On Mar 4, 2009, at 9:49 AM, Allen Wirfs-Brock wrote:

I’m not sure that there ever was a stated requirement that Function.prototype.name yield the same value that appears in the identifier position of a Function declaration/expression text produced by toString. If that was to be the case, then name offers very little added value as the identifier can be extracted from from the toString value with a fairly simple RegExp.

Historical note: name in SpiderMonkey and the Netscape progenitor predate ES3 and RegExps (RegExps based on Perl 4 were coming along before ES3 standardized Perl-5-ish RegExps).

Fairly simple regexps can do a great many things, as David-Sarah pointed out re: parseInt weakness. That's no reason for varying name from its obvious connotation if the primary use-case is getting the same name that follows 'function' in the toString result.


It always seemed to me that the real utility of the proposed name property was to provide additional descriptive information about functions that might be useful for debugger. The underscored prefix does provide this except for the obvious ambiguities with functions explicitly named in that manner. We did discuss this at the MV meeting in the context of name bind functions and object literal get/ set functions and nobody seems concerned about the space in those names.

It's a roll of the dice; I recall saying we would have to implement and see how it went.

Use-case analysis needs user testing. If you think the use-case is a diagnostic informative identifying string to be formatted into a localized sentence, multiple words separate by spaces are problematic for l10n and ambiguity reasons.

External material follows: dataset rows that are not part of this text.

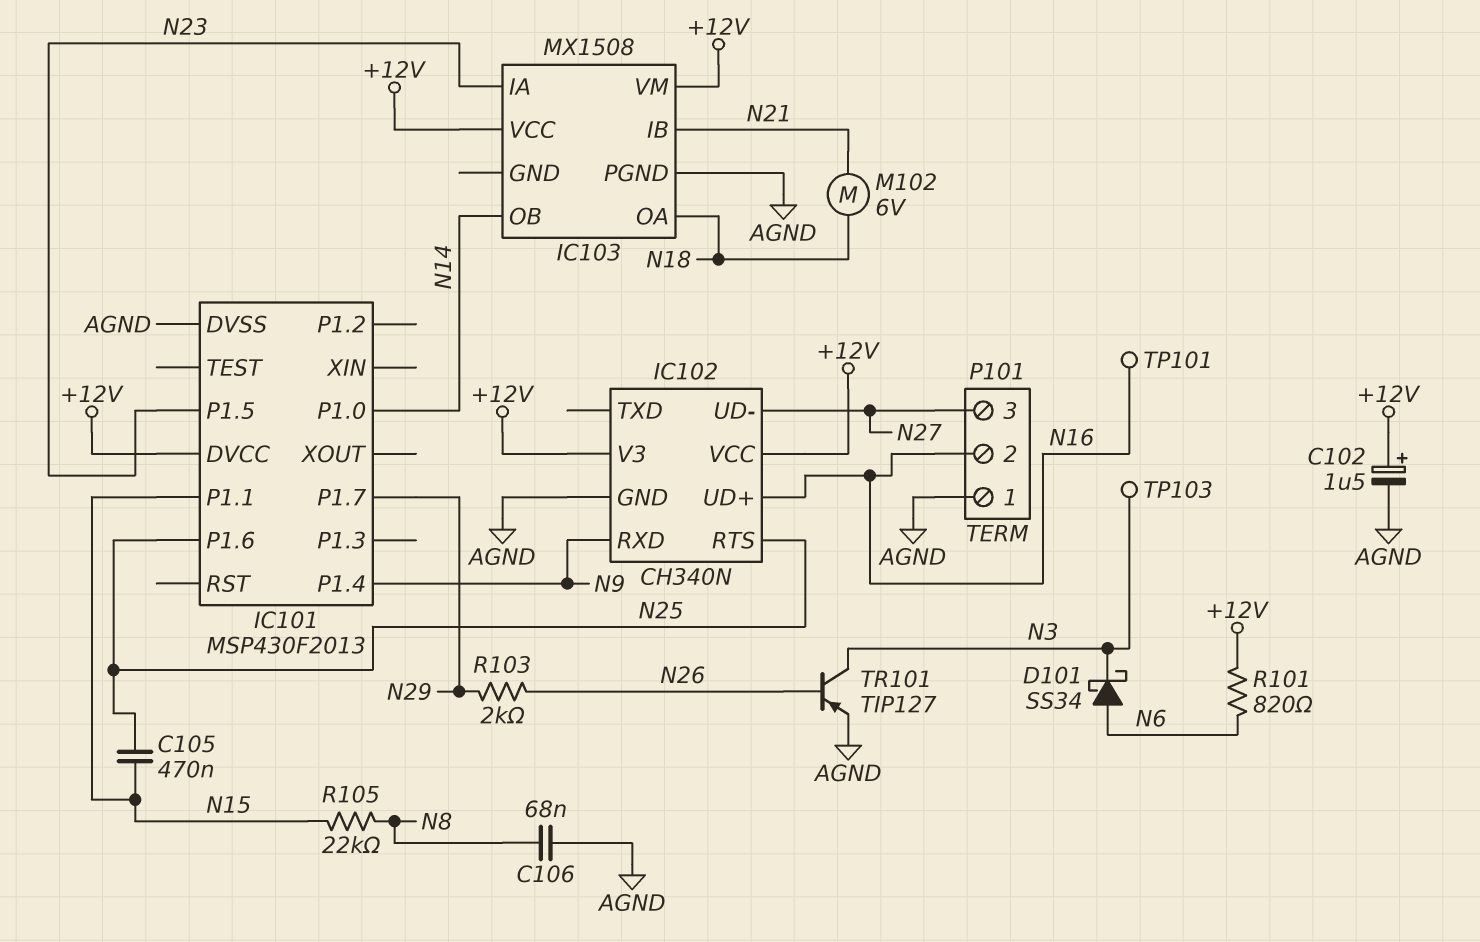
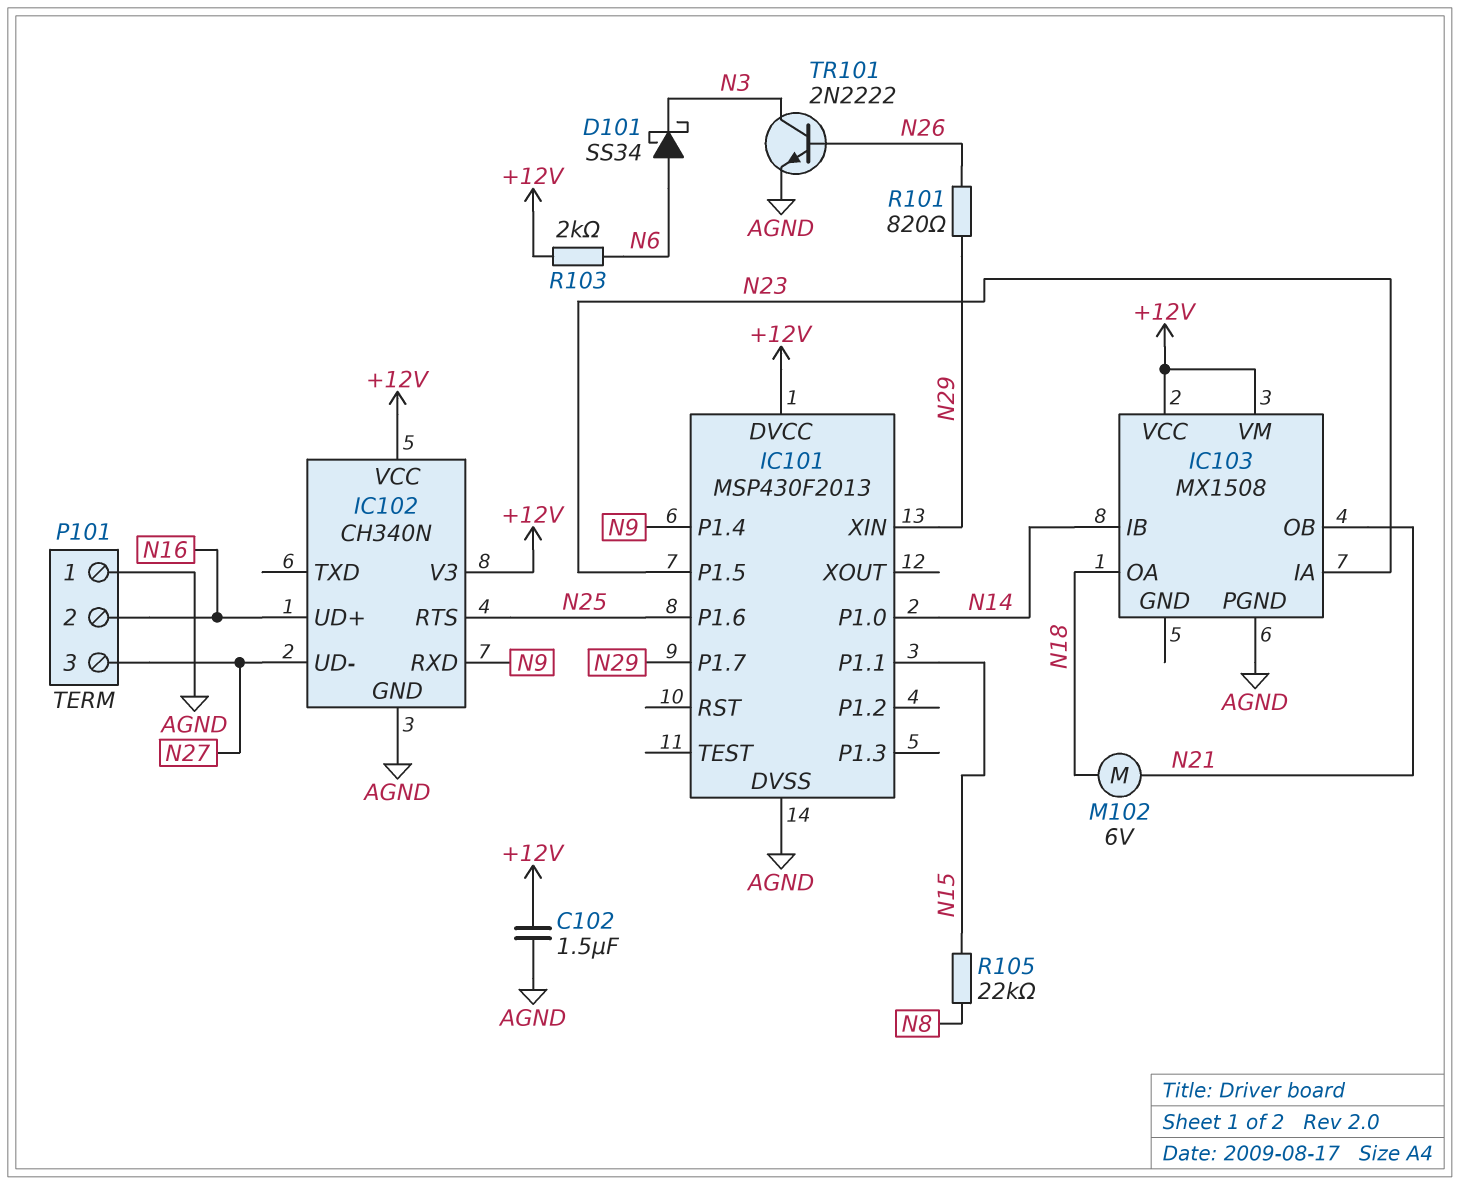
C102: 1.5uF (plus +12V, minus AGND) -> 1.5uF (+12V, AGND)
C105: 470nF (N15, N25) -> none
C106: 68nF (AGND, N8) -> none
IC101 pin XIN: none -> N29
IC103 pin IB: N21 -> N14
IC103 pin OB: N14 -> N21
R101: 820 (+12V, N6) -> 820 (N26, N29)
R103: 2k (N26, N29) -> 2k (+12V, N6)
TP101: test point (N16) -> none
TP103: test point (N3) -> none
TR101: PNP TIP127 (B N26, C N3, E AGND) -> NPN 2N2222 (B N26, C N3, E AGND)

It seems to me we should not be making stuff up here that has not already been implemented. If we must, we could try to get feedback from prototype 3.1 implementations. We can't afford to do too much of this late innovation, though, because we won't be able to get sufficient user testing for very much novelty, in the time alloted.


If we really want to establish a Function.prototype.name/ Function.prototype.toString invariant then we need to also worry about what happens if Function.prototype.name is modified (it’s [[Writable]]:true) and in particular if its value is set to a non- string. Do you want toString to specify that it just uses ToString() applied to the value of the name property?

Why in the world is name writable?

js> function f(){}
js> f.name
f
js> f.name = 'g'
g
js> f.name
f

It's not in Mozilla's implementations. AFAIK there's no precedent elsewhere that has name predefined yet writable.


Last fall, we dropped Function.prototype.arguments because of unresolved issues that were no more complex then these. Are we getting to the same point here?

I'm fine with dropping the Function name property from 3.1. We should develop a Harmony proposal that can be prototyped and tested at greater leisure if we drop it, not just drop it and ignore the progress made so far on this point.


Finally, I think the really important issue from an interoperability perspective is the toString issues that Maciej pointed out. Regardless of what we do with the name property I think we need to better specify it for consistent interoperability and compatibility with the existing web. I think the proposal for toString in my earlier message addresses those concerns.

It would be bad to overspecify, e.g. whitespace or comment preservation, or particular formatting. Existing code copes with various implementation artifacts. What is not good is the failure to produce anything compilable for a scripted function, or something that miscompiles to a function not isomorphic to the original.